ガザ即時停戦決議案を否決、国連安保理 米が3回目の拒否権行使

Michelle Nichols

[国連 20日 ロイター] - 米国は20日、アルジェリアが国連安全保障理事会に提出したイスラエルとイスラム組織ハマスとの戦争の人道的な即時停戦を求める決議案に再び拒否権を行使した。決議案は否決された。

アルジェリアの決議案には13カ国が賛成。英国は棄権した。イスラエルとハマスの戦争開始以来、米国が拒否権を行使したのは3回目となる。

アルジェリアのベンジャマ国連大使は国連安保理の採決に先立ち「この決議案に賛成票を投じることは、パレスチナ人の生存権を支持することになる。

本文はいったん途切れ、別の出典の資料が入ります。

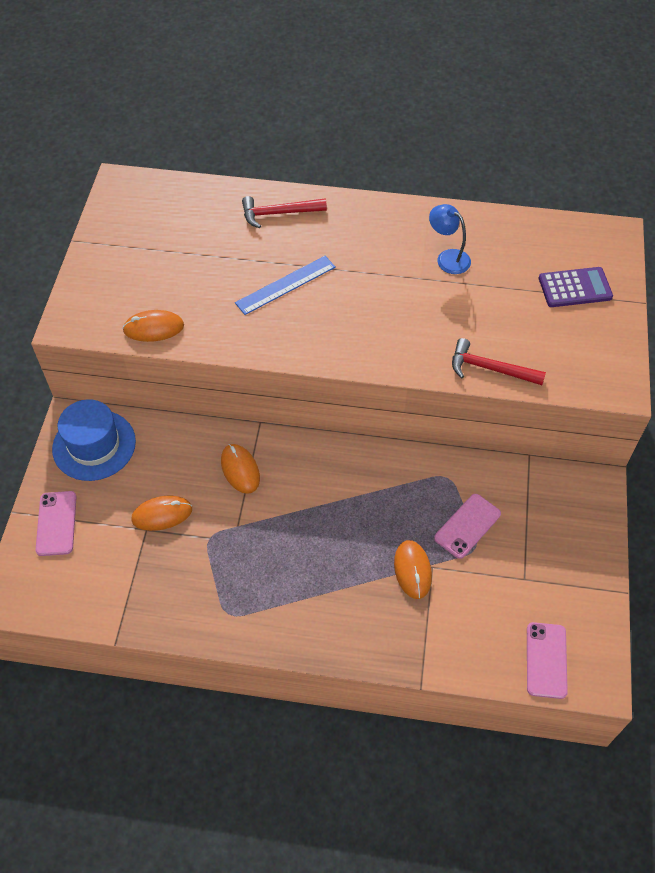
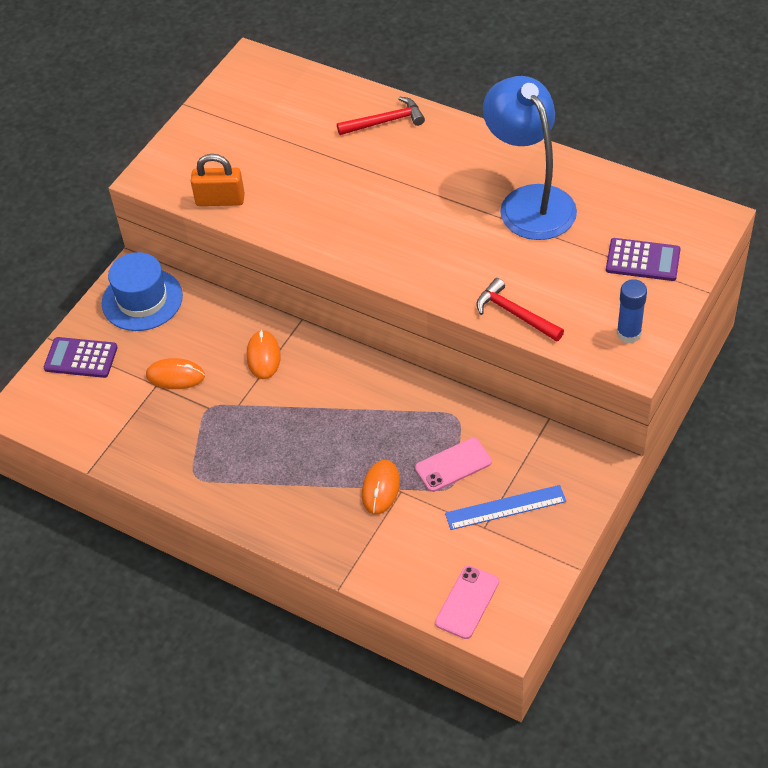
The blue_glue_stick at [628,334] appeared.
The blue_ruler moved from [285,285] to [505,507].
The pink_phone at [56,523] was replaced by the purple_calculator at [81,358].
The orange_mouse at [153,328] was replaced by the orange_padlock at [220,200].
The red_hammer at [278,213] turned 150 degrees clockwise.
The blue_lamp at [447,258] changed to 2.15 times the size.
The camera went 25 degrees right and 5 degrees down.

逆に、反対票を投じることは、パレスチナ人に与えられた残忍な暴力と集団的懲罰を支持することを意味する」と述べた。

一方、米国のトーマスグリーンフィールド国連大使は採決に先立ち「人質解放をハマスに求める合意がないまま即時無条件停戦を要求しても、永続的な平和はもたらされない。むしろ、ハマスとイスラエルの戦闘が長期化する可能性がある」とした。

米国が拒否権を行使したアルジェリアの決議案は停戦と人質解放を結びつけておらず、人道的な即時停戦と人質全員の即時無条件解放を別々に要求している。

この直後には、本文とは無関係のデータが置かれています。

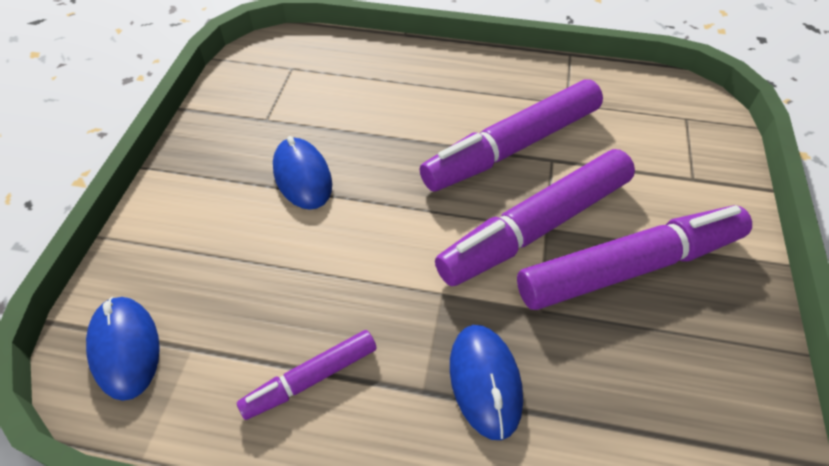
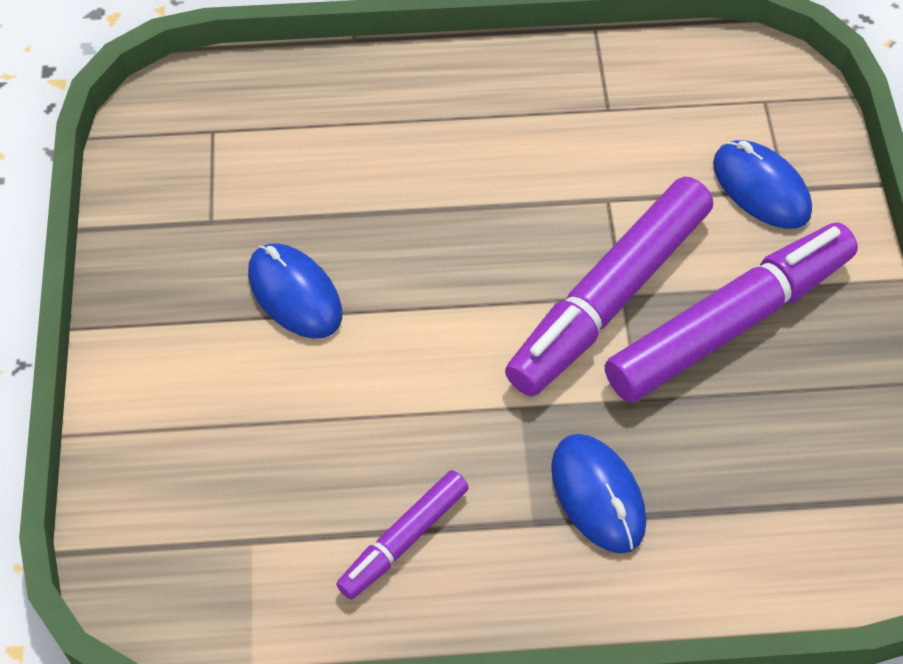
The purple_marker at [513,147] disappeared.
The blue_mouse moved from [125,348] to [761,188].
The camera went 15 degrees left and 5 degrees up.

英国のウッドワード国連大使は採決後「この決議案のように単に停戦を求めるだけでは停戦は実現しない」と指摘。「戦闘を停止し再開を阻止する方法は人質解放と支援に向け戦闘休止から始めることだ」と述べた。

パレスチナのマンスール国連大使は「この拒否権行使によって今日イスラエルに与えられたメッセージは、殺人を犯しても今後も逃げ続られるということだ」と述べた。

一方、イスラエルのエルダン国連大使は、停戦という言葉が「まるで地域のあらゆる問題に対する魔法の解決策や特効薬かのように」言及されていると指摘。「停戦はハマス存続というたった一つのことを達成するだけで、さらに多くのイスラエル人とガザの住人にとって死刑宣告だ」とした。